SSA Personnel Manual for Supervisors, Chapter S451, the "Employee Suggestion Program" provides, in pertinent part, as follows:

Section III. Commonly Used Terms and Acronyms

A.     Terms
(10)     Implementation. A suggestion is considered to be implemented if actions substantially the same as those proposed by the suggester are effected by management, even if minor modifications or improvements in the original proposal have been made.
     . . . .
(17)     Suggestion Award. An award granted for a suggestion submitted in writing by an employee or employees adopted in full or in part by management for the benefit of the Government. The award may consist of a letter of commendation, certificate and cash. Cash awards range from $100 to $25,000.

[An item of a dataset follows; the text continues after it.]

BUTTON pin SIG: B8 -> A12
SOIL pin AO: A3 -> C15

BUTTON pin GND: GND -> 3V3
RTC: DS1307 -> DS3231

Section IV. Detailed Provisions

(B)     Submitting Suggestions
(3)     What to Submit as a Suggestion
(b)     Suggestions eligible for processing but not eligible for awards are:
     . . . .
(2)     Those to which prior management consideration has been given; and
(3)     Those hose which are within an
employee's job responsibilities.
(G)      Special Considerations
(4)     Problem Identification Suggestions. This suggestion category is used by employees who can see that a problem exists but could not reasonably be expected to know how to solve it. The suggestion, because it provides no solution for the problem presented, should prompt the responsible component into thinking about the problem and developing a solution.
(K)     Awards
(1)     Conditions for Granting Awards
(a)     Adoption of the suggestion in full or in part, or if the actual idea is not adopted but stimulates a better solution to an existing problem; and
(b)     Management's commitment to implement; no suggestion is eligible for adoption unless it can and will be implemented.
. . . .
(8)     For an adopted "problem identification," the award amount will not exceed 50 percent of the customary award for a suggestion.

Exhibit 4. Guide for Calculating Award Amounts Based On Tangible Benefits.

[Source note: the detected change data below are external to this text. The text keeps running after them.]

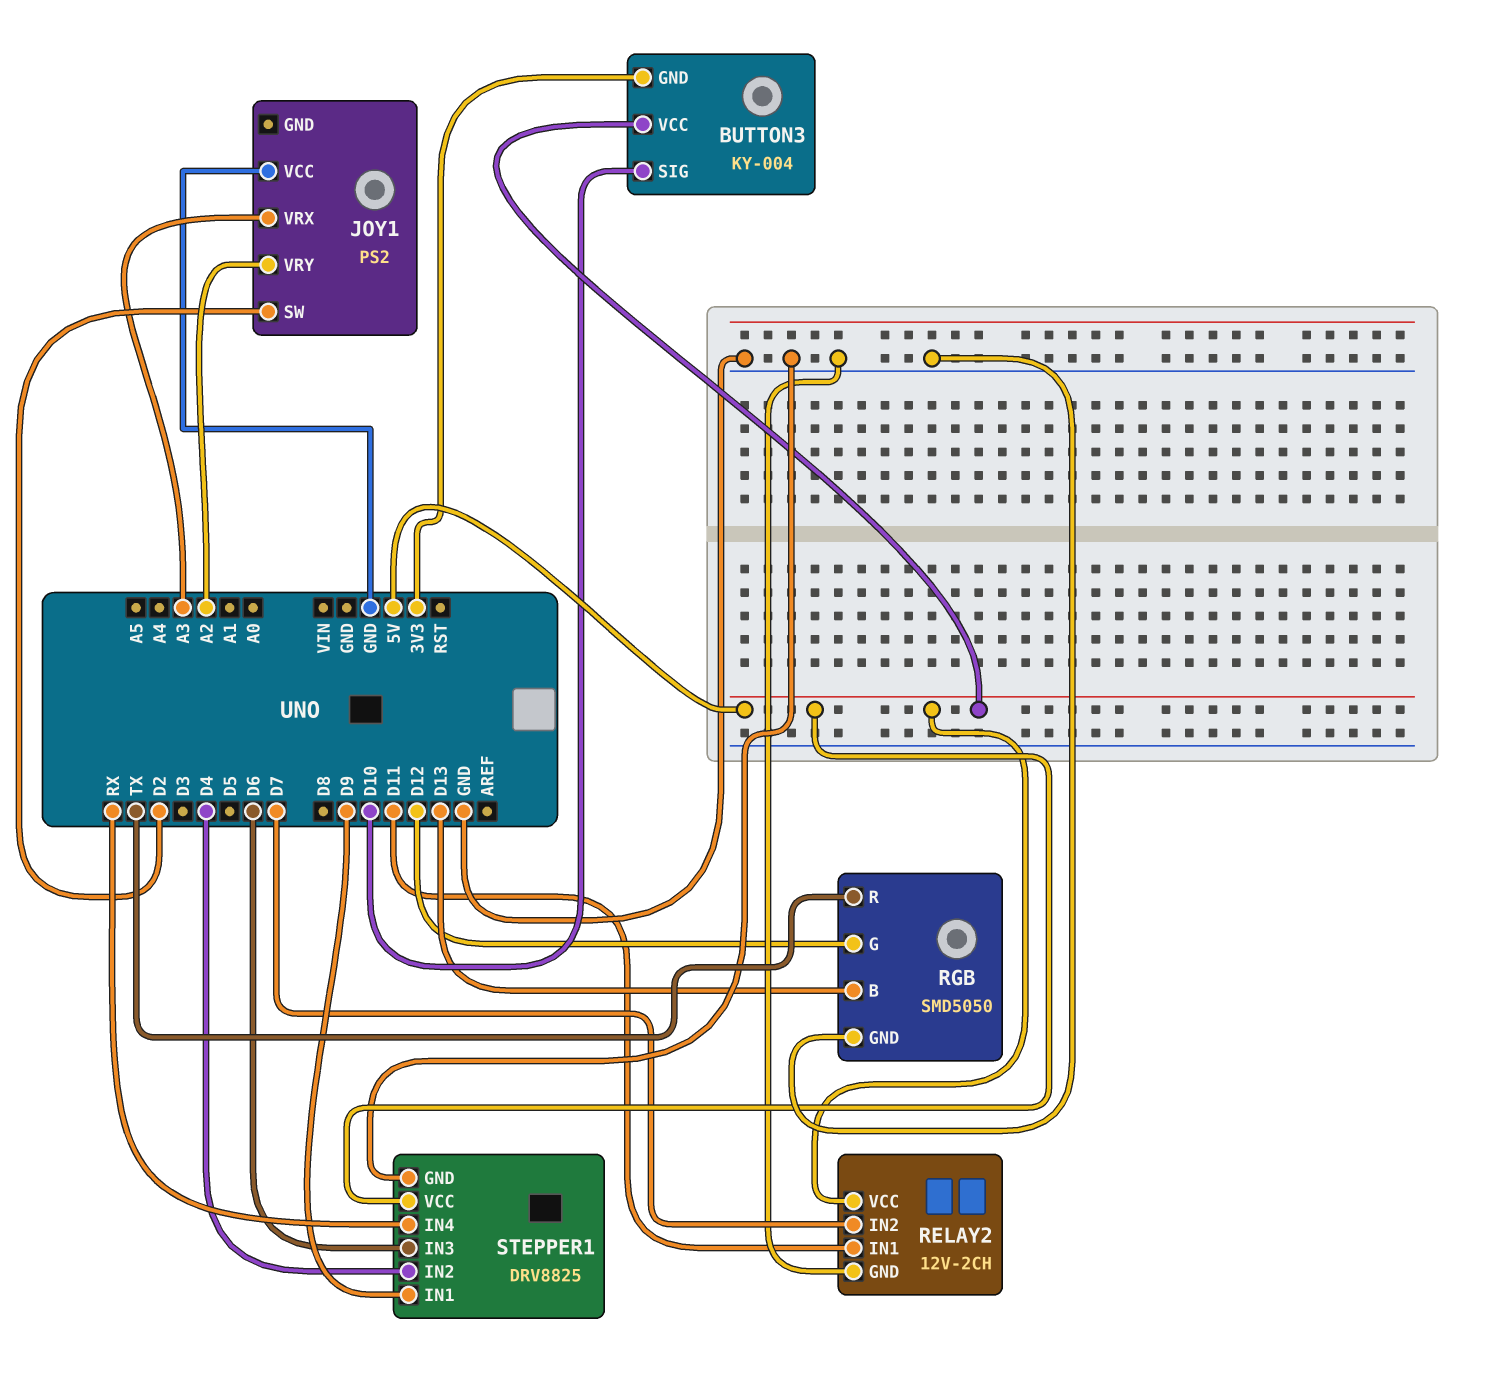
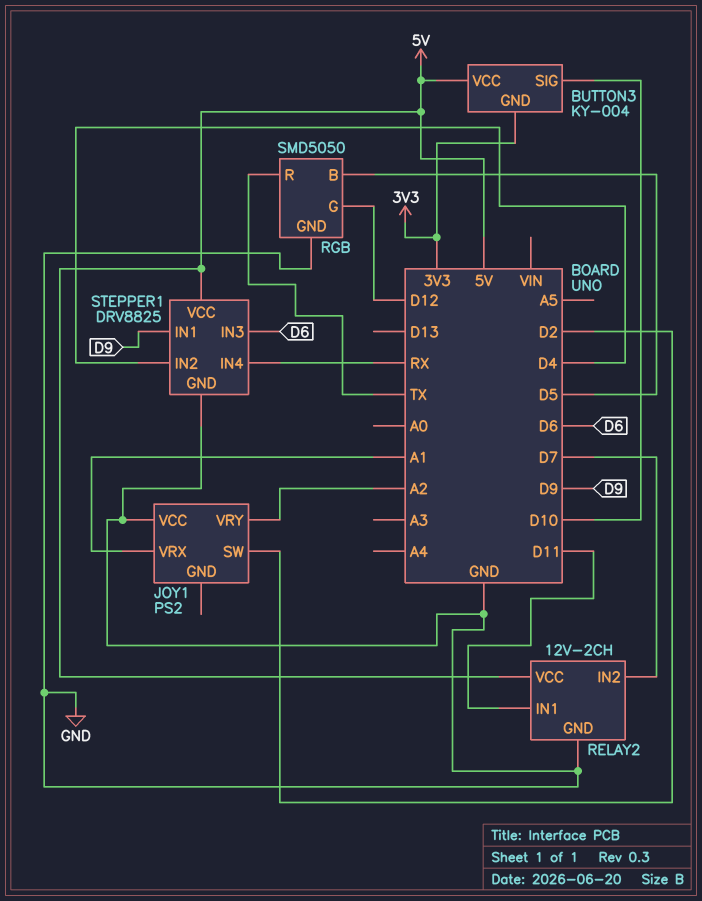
JOY1 pin VRX: A3 -> A1
RGB pin B: D13 -> D5

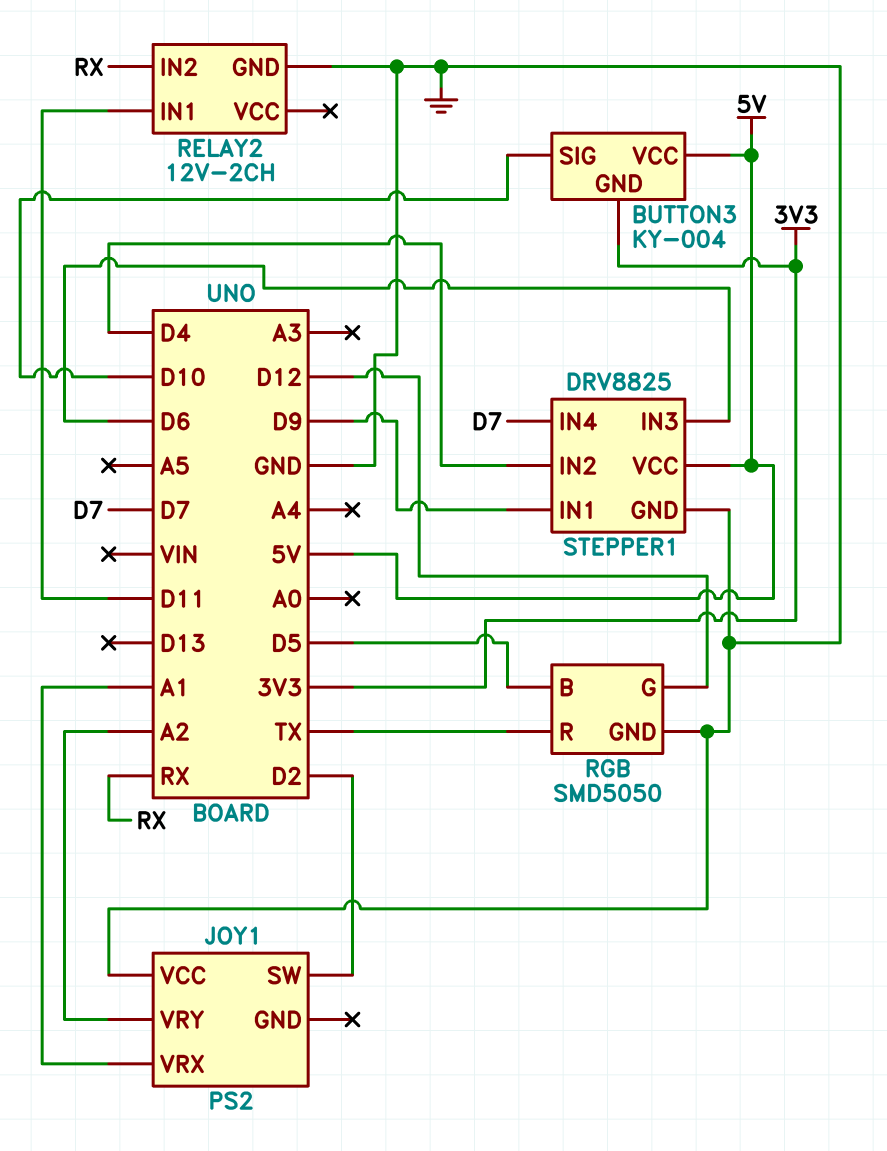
RELAY2 pin IN2: D7 -> RX
RELAY2 pin VCC: 5V -> none
STEPPER1 pin IN4: RX -> D7

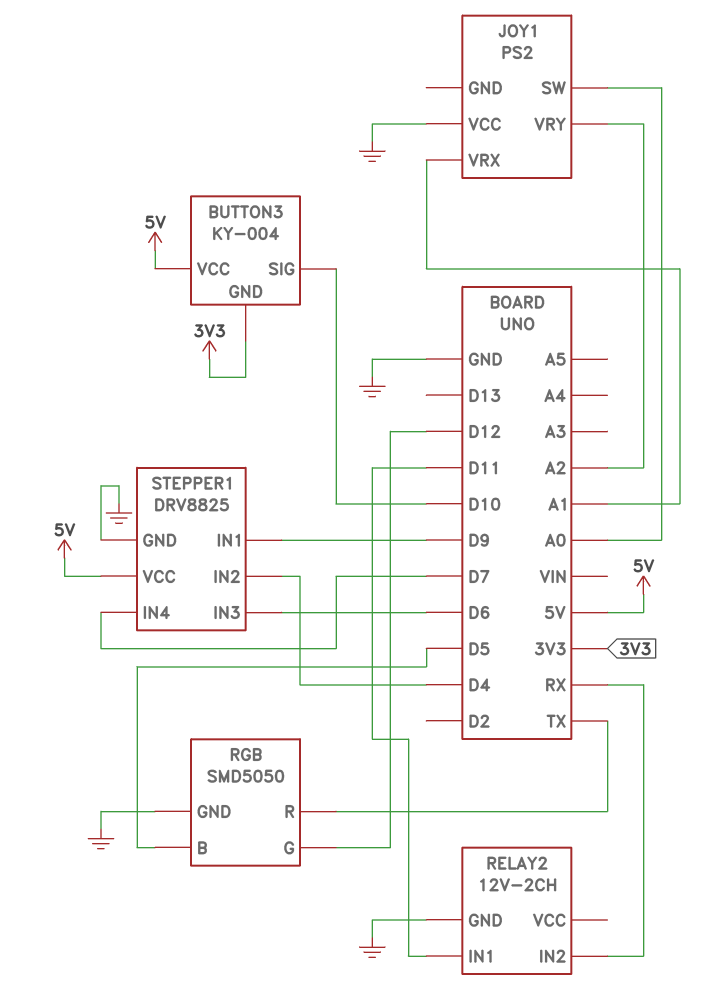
JOY1 pin SW: D2 -> A0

Footnote # 1 for 59 FLRA No. 169 - Authority's Decision

   Pertinent provisions of the ESP are set forth in the attached Appendix.

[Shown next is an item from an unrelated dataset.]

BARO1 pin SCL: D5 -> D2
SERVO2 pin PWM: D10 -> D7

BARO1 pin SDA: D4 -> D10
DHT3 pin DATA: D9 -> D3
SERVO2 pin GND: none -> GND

Footnote # 2 for 59 FLRA No. 169 - Authority's Decision

   Article 17, Section 5(D) of the parties' agreement provides, in relevant part, that suggestions submitted under the ESP "will be considered in a fair and equitable manner" and that "[s]uggestion awards will be appropriate for tangible suggestions, intangible suggestions, and problem identification, as defined in the SSA Suggestion System." Exceptions at 10.